Célibataire et sans enfant, le mis en cause, qui est en situation de handicap et se déplace à l’aide de moyens adaptés, a été placé en garde à vue le 19 août 2026.

Les faits auraient été signalés le mardi 18 août. Ce jour-là, N.S.T., accompagnée de sa fille A.L.D., née en décembre 2018 et scolarisée en classe de CE1, s’est rendue à la brigade de gendarmerie pour dénoncer les faits dont sa fille aurait été victime.

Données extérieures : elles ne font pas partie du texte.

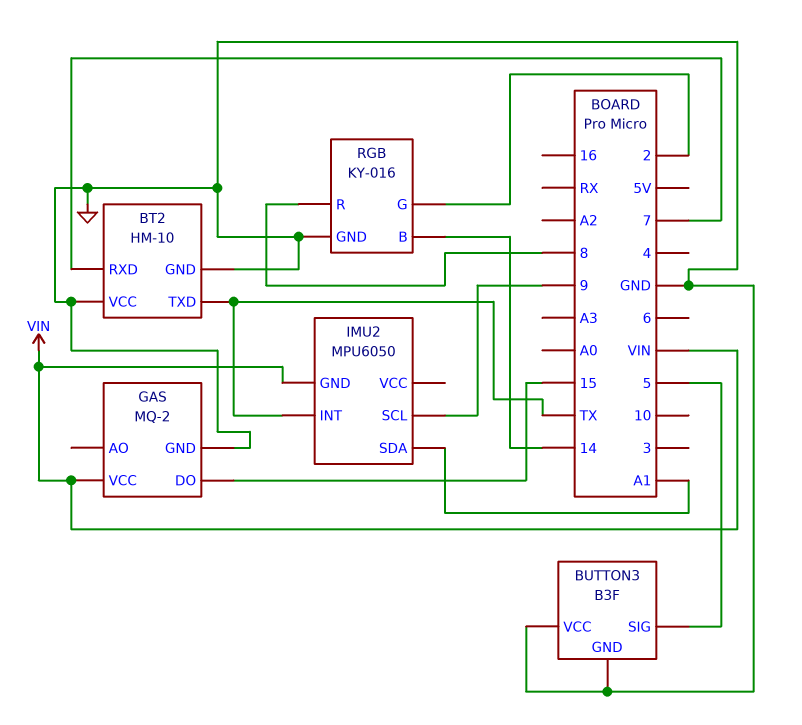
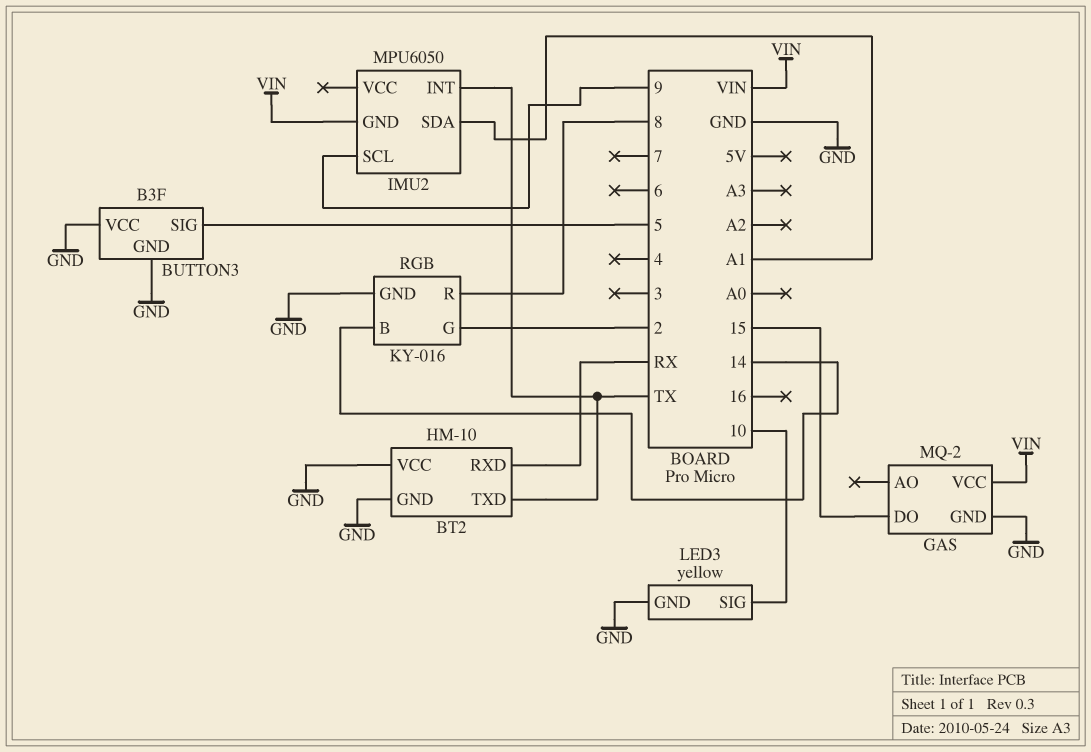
BT2 pin RXD: 7 -> RX
LED3: none -> yellow
LED3 pin GND: none -> GND
LED3 pin SIG: none -> 10

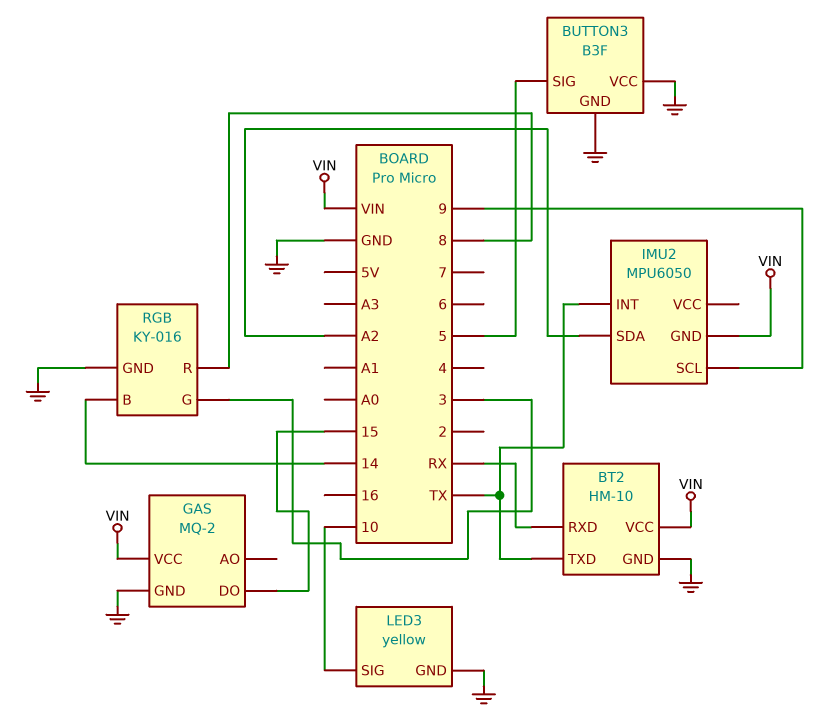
BT2 pin VCC: GND -> VIN
IMU2 pin SDA: A1 -> A2
RGB pin G: 2 -> 3

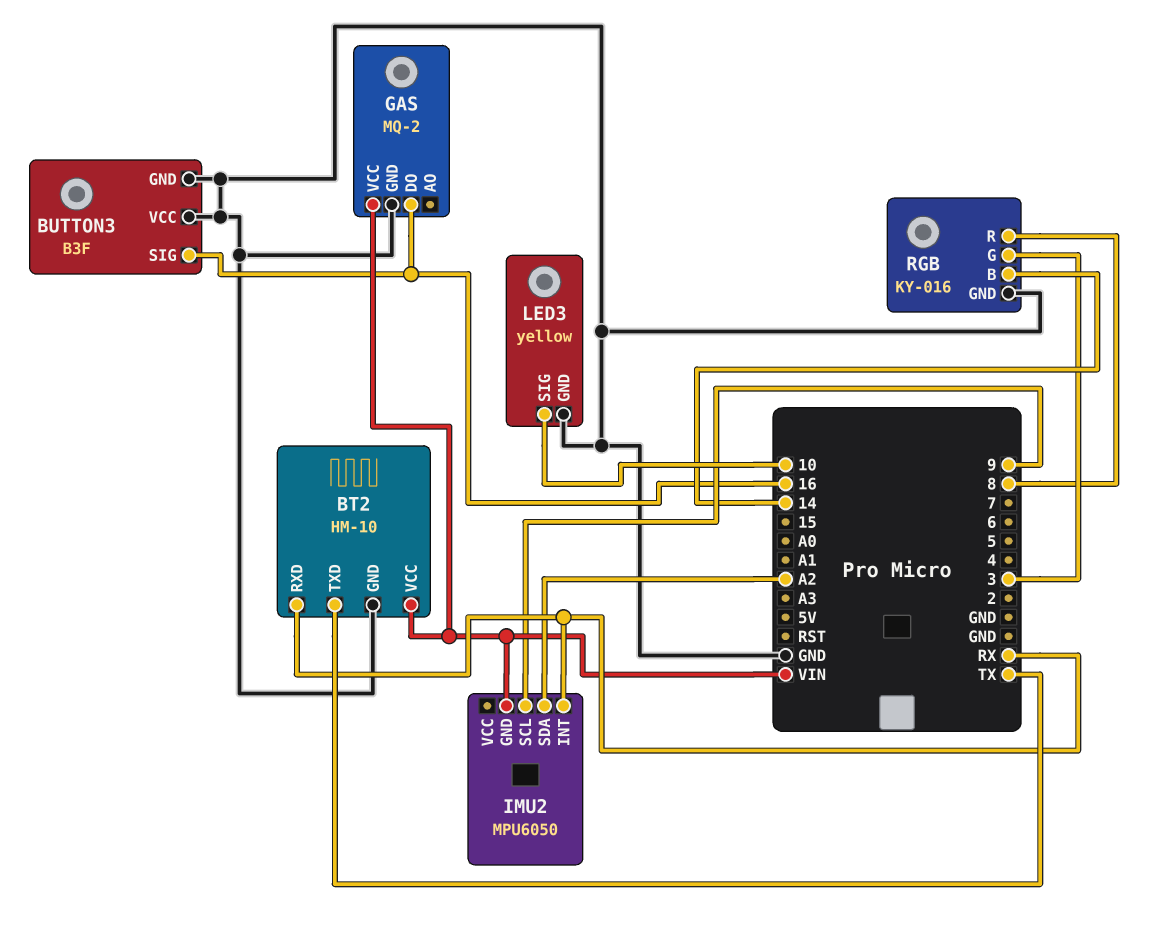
BUTTON3 pin SIG: 5 -> 16
GAS pin DO: 15 -> 16
IMU2 pin INT: TX -> RX

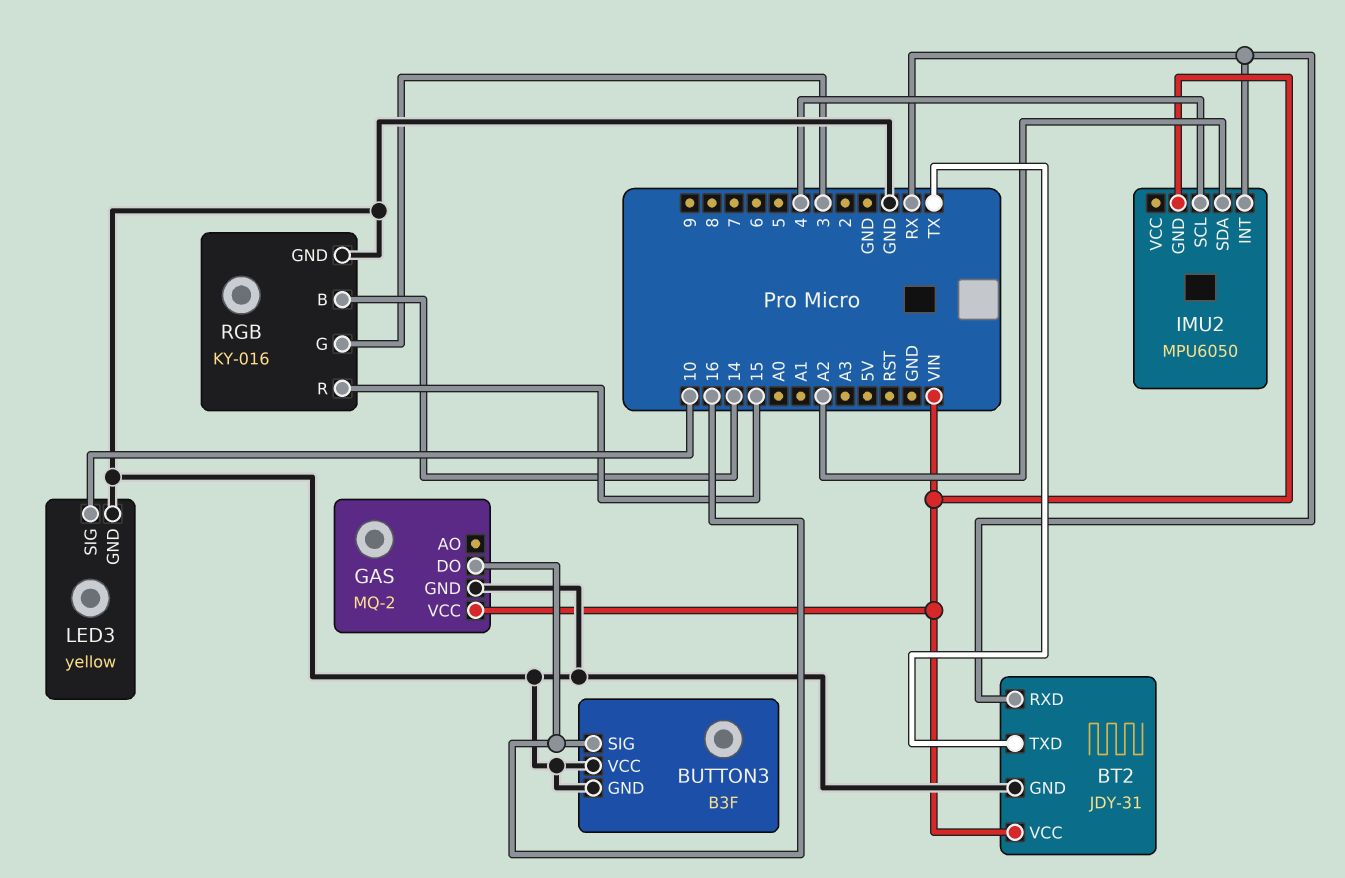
BT2: HM-10 -> JDY-31
IMU2 pin SCL: 9 -> 4
RGB pin R: 8 -> 15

Selon la plainte, la fillette, âgée de 7 ans, aurait été interceptée alors qu’elle se rendait à son daara. Le suspect aurait ensuite pris la fuite après l’intervention de plusieurs riverains alertés par les cris de l’enfant.

Dans le cadre de leurs investigations, les gendarmes ont recueilli le témoignage d’I. Mbodj, présenté comme un témoin direct de la scène. Ce dernier aurait expliqué avoir été réveillé par les appels au secours de la fillette.

En sortant de chez lui, il aurait aperçu P. Mbaye en train de toucher les parties intimes de l’enfant, après lui avoir retiré sa culotte.

Les recherches entreprises par les enquêteurs ont finalement permis de localiser le suspect au niveau du terrain communément appelé « Chelsea ». Il a été interpellé sur place par les gendarmes.

Lors de son audition, P. Mbaye aurait reconnu s’être couché sur la fillette, tout en niant avoir eu des rapports sexuels avec elle. D’après des sources proches de l’enquête citées par Seneweb, il aurait expliqué qu’il « jouait seulement » avec l’enfant.

Une réquisition médicale a par ailleurs été adressée au médecin-chef de l’hôpital de Keur Massar. Le Dr D.D., gynécologue-obstétricien, aurait constaté l’absence de lésions hyménales, précisant que l’hymen était intact.

À l’issue de l’enquête, le mis en cause a été présenté au parquet de Rufisque. Il aurait été inculpé avant d’être placé sous mandat de dépôt par le juge d’instruction du premier cabinet.

L’enquête judiciaire se poursuit afin de faire toute la lumière sur les circonstances exactes des faits.